Le livre de Philip K. Dick, couronné en 1963 par le Hugo du meilleur roman, est un récit d'une densité thématique et d'une précision qui expliquent en grande partie son succès. En effet, nul question ici d'aventures extraordinaires (ou si peu), l'intérêt est ailleurs. Dans le rapport à la réalité tout d'abord. En nous montrant une trame historique autre, l'auteur nous force déjà à réfléchir sur notre propre histoire, mais aussi à mettre en avant la force de malléabilité de l'être humain, capable de s'adapter à toute forme de situation ou presque, restant la même personne sous des dehors à priori différents (ici, la religion/le Yi-King, le pouvoir, la guerre froide, ...). Et Philip K. Dick de finir son histoire de la façon la plus énigmatique possible, l'une des fins les plus singulières d'une œuvre pourtant bien souvent hermétique.

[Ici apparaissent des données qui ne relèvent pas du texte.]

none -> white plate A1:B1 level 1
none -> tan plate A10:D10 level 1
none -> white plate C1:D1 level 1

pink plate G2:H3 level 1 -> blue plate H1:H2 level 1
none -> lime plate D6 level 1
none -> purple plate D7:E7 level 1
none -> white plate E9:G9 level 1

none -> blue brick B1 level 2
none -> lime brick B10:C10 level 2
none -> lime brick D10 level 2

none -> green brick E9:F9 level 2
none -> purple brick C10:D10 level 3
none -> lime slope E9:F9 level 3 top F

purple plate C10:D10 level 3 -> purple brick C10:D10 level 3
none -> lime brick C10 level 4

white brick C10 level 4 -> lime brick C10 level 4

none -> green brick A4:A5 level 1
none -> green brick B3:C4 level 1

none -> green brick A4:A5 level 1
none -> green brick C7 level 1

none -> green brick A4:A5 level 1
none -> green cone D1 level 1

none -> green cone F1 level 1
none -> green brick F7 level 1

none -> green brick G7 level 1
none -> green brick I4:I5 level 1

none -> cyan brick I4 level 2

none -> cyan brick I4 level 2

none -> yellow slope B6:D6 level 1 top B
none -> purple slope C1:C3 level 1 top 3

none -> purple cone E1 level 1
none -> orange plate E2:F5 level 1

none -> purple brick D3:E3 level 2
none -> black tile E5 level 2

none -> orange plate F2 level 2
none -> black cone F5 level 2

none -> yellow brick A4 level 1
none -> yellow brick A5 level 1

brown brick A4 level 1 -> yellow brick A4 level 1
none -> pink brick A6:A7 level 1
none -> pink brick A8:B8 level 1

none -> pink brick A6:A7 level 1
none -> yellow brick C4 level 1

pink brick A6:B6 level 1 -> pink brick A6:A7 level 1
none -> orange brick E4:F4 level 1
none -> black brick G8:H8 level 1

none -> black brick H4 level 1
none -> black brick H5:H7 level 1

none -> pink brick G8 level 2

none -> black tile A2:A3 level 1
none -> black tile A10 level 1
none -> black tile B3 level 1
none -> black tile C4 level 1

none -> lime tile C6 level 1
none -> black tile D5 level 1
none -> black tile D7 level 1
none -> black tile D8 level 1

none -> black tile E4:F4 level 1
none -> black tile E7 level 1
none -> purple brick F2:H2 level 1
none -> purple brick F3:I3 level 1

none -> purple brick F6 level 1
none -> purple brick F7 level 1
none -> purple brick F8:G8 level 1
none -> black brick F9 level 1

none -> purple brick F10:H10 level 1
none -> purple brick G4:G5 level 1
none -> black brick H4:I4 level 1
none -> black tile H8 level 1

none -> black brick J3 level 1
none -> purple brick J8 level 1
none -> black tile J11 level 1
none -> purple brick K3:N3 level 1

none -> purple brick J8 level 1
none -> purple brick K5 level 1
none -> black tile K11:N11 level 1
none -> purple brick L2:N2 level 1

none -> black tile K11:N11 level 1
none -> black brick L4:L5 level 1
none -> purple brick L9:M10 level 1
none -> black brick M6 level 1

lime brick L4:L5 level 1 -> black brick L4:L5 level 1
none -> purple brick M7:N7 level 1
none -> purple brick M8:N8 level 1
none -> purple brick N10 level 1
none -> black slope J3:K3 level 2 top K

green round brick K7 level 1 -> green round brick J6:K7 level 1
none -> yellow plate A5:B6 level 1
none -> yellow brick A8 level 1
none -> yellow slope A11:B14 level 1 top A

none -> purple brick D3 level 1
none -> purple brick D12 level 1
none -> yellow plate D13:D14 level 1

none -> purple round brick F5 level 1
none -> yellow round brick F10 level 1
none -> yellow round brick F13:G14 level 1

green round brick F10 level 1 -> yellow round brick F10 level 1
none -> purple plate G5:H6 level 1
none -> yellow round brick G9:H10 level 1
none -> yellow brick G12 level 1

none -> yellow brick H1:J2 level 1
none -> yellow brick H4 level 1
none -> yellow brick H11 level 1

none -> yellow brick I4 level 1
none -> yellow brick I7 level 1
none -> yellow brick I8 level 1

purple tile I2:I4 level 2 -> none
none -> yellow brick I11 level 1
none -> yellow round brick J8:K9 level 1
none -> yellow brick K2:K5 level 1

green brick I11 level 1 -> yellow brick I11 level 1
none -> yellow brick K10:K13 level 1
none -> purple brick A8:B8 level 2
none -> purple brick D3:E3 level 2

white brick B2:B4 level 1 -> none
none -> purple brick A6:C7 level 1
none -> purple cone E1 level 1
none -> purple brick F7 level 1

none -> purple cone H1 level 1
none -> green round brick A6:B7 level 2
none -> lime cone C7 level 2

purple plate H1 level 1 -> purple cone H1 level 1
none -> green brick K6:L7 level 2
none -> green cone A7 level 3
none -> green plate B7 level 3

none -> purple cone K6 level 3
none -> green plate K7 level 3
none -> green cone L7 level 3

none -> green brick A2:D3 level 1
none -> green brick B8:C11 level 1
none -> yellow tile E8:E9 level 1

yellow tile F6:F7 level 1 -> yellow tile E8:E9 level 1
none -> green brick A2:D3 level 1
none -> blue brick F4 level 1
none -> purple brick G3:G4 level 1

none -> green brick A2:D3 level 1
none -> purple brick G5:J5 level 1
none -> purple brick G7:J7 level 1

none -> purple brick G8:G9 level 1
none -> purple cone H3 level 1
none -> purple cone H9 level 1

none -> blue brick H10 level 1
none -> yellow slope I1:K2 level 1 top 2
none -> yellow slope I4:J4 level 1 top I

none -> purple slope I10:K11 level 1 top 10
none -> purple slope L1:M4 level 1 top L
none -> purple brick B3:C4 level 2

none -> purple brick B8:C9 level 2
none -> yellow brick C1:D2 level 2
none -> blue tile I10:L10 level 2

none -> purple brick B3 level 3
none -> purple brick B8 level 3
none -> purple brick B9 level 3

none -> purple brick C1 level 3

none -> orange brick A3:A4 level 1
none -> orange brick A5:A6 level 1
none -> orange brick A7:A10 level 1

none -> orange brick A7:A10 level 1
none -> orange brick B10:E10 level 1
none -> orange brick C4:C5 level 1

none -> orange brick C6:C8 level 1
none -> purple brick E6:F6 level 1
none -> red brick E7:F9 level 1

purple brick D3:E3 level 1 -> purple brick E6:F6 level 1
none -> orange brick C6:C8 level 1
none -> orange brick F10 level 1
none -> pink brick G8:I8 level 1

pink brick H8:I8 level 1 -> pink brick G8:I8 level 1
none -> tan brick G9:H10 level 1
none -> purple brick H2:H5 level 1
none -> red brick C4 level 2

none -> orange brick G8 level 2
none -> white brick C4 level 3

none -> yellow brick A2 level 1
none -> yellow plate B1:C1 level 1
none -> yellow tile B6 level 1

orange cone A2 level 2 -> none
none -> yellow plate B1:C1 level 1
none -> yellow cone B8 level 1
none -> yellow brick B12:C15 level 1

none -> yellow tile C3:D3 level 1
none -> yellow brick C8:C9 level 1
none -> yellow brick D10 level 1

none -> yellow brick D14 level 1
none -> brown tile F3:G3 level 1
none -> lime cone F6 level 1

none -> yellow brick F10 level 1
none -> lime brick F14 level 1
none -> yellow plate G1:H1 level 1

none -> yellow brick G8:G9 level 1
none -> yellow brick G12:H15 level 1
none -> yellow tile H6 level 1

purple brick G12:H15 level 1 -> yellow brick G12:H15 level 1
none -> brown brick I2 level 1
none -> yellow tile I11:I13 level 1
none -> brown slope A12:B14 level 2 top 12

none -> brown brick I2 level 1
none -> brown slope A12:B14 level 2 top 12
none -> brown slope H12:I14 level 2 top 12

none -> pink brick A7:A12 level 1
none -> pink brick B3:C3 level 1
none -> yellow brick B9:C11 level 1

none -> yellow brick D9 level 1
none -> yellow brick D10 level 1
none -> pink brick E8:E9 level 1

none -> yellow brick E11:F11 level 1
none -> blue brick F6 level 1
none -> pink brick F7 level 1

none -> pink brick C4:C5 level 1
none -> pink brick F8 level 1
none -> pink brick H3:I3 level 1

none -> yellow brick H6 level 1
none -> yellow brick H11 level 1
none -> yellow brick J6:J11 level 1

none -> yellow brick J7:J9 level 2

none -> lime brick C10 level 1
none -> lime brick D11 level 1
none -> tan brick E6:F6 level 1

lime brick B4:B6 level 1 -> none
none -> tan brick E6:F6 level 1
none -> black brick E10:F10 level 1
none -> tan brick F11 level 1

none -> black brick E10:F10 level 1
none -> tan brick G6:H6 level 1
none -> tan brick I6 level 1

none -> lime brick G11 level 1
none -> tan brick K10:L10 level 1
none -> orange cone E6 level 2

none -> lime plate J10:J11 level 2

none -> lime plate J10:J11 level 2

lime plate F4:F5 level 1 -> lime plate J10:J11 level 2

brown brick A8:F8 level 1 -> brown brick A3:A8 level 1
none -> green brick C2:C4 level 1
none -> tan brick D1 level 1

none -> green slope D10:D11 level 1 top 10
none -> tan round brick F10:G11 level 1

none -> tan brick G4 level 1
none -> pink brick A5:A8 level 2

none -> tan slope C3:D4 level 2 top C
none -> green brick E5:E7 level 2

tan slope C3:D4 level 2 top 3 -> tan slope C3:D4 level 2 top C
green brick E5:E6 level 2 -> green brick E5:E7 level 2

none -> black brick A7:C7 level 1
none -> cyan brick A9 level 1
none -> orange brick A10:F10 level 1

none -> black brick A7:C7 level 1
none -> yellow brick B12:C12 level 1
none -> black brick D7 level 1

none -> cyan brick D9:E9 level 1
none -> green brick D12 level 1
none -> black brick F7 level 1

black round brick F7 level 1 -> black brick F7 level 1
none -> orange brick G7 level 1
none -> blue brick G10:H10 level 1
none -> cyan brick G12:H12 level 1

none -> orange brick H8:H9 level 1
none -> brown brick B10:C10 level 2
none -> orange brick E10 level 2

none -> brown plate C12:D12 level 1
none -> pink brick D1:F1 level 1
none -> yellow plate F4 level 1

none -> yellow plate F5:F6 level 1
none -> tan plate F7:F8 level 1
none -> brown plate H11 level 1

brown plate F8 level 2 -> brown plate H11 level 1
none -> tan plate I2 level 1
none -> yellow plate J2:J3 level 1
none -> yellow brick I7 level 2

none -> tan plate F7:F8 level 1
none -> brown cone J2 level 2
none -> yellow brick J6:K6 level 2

En effet, l'une des trames narratives du roman met en avant un livre dans le livre, la sauterelle pèse lourd, uchronie dans l'uchronie, qui apparaît à la fin comme reflétant la réalité, à savoir un monde où l'Allemagne et le Japon ont perdu la guerre, et ce parce que l'oracle du Yi-King (une autre trame narrative à priori totalement cloisonnée de la première), ayant guidé l'écriture de la sauterelle, a énoncé la vérité. Alors, si le Japon et l'Allemagne ont perdu la guerre, la réalité que connaissent les protagonistes de l'histoire est donc fausse, tout comme peut aussi l'être potentiellement la réalité du lecteur. Et dans ce cas, où se trouve le véritable niveau de réalité (si tant est qu'il en existe un l'exemple de la sauterelle montrant une mise en abysse de plus en plus profonde du concept même de vérité)?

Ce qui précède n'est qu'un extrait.